O artifício linguístico que Twain utilizou para marcar a “fala dos escravos” é aqui recuperado e invertido, de modo a mostrar como a linguagem pode ser uma arma de submissão e, simultaneamente, de resistência. Se entre brancos James tem de representar o papel de analfabeto, entre iguais fala com uma eloquência e uma inteligência que mudam por completo tudo o que julgávamos saber sobre ele.

A fuga ao longo do rio Mississippi, que em Twain tem algo de travessura juvenil, converte-se aqui numa viagem desesperada, onde cada passo pode significar vida ou morte. Huck continua presente, um miúdo ingénuo, vítima de um pai violento e alcoólico, mas a sua aventura ganha outra dimensão quando percebe verdadeiramente o que significa a escravatura.

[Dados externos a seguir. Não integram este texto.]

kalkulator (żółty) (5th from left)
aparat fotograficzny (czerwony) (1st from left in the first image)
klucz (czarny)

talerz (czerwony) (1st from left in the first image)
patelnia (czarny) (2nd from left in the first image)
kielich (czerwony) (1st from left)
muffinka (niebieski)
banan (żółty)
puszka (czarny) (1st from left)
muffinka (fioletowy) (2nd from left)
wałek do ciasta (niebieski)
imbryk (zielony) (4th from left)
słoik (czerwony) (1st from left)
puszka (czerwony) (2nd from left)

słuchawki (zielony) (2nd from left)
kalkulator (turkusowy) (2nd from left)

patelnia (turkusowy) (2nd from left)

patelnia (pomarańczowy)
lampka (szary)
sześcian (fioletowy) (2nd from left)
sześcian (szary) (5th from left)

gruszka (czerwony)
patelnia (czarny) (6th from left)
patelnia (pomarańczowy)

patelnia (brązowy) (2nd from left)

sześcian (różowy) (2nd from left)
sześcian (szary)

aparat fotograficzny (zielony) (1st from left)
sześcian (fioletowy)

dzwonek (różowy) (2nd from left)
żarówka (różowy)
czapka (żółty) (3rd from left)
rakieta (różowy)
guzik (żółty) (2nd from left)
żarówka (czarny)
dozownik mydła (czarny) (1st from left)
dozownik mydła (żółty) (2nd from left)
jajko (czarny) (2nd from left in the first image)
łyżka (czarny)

— Já escolheste de que lado estás? — perguntei.

— Do lado da União — disse ele.

— São a favor da escravatura ou contra?

— São contra.

Assenti.

— Obrigado, Huck.

Se já achava que o original era uma subtil declaração a favor da igualdade e contra o racismo, Everett retoma a história, vira-a do avesso e revela os silêncios e as distorções inscritos no texto de Twain.

Há episódios que condensam o absurdo da supremacia branca, como o dos músicos que se pintam de negro para imitarem escravos, enquanto o próprio James é obrigado também a pintar-se para se disfarçar:

— Pessoal, pintem-se de preto. Está quase na hora de irmos para a vila.

Emmett passeou-se pelo acampamento como um general.

— Esclarece-me uma coisa — disse eu a Norman. — Tenho de parecer um negro autêntico, mas para isso tenho de me pintar.

— Não é bem assim. Tu és negro, mas, se eles souberem que és negro, não te deixam entrar no auditório, por isso tens de ser branco debaixo da maquilhagem para pareceres negro ao público.

Se achava que Twain em 1884 deve ter feito um grande estrondo, Everett vai mais longe e não só reescreve, reivindica como dá voz à personagem que sempre esteve lá, mas que a tradição literária manteve em silêncio.